Prison-based gerrymandering in Tennessee Counties
This memo discusses several ways that Tennessee counties could harmonize the federal “one person one vote” principle with the unique requirements of the State Constitution.
by Peter Wagner and Aleks Kajstura, September 26, 2011
The most dramatic instances of prison-based gerrymandering tend to be in rural counties that have large prisons, because a single state or federal prison can be the majority of a small county board district. The common solution used by more than 100 counties and municipalities is to remove the prison populations prior to redistricting. In most cases, this solution is permitted by law: Federal law gives local governments the right to determine the population base for their districts, and most state laws are silent on the question.
The operative word is “most.” Many of the most dramatic examples of prison-based gerrymandering are clustered in states where local governments have a little less flexibility when redistricting: notably Virginia, Wisconsin and the subject of this memo, Tennessee.

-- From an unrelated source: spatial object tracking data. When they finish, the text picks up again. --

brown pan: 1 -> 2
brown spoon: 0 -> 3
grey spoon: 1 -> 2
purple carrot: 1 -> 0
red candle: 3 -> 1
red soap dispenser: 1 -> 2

At the National Conference of State Legislatures in August, I met Tom Fleming, Director of the Office of Local Government within the Tennessee Comptroller’s office. He and I were attending the same session where the Census Bureau was soliciting feedback on the effectiveness of the Redistricting Data Program. After the session, he and I spoke about how the issue of prison-based gerrymandering effects Tennessee counties, and I offered to prepare a briefing memo on some possible solutions to the problem for this round of redistricting. That memo is below.
To: Tom Fleming
From: Peter Wagner and Aleks Kajstura, Prison Policy Initiative
Date: August 23, 2011
Re: Prison-based Gerrymandering in Tennessee Counties
This memo discusses the impact of the Census Bureau’s decision to count incarcerated people as residents of the prison location on Boards of County Commissioners districts in Tennessee, and discusses several ways that counties could harmonize the federal “one person one vote” principle with the unique requirements of the Tennessee State Constitution.

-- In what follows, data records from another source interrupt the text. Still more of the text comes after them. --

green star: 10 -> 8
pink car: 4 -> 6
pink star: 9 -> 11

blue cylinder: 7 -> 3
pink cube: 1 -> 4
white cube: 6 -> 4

Introduction to the Problem
Every decade, counties in Tennessee, and across the nation, redistrict their Boards of County Commissioners to ensure equal representation in county government as required by U.S. Supreme Court precedent. When each district contains the same population, each member of the community is afforded equal representation. This undertaking, however, is vulnerable to any flaws in the data on which redistricting relies. There is a longstanding flaw in the Census that counts incarcerated people as residents of the prison location, even though almost all are barred from voting [1] and are not legal residents of the surrounding community.[2] When district population counts rely on incarcerated populations, people who live close to the prison are given more of a say in government than everybody else. The practice of using prison populations to dilute the votes of other residents is referred to as “prison-based gerrymandering.”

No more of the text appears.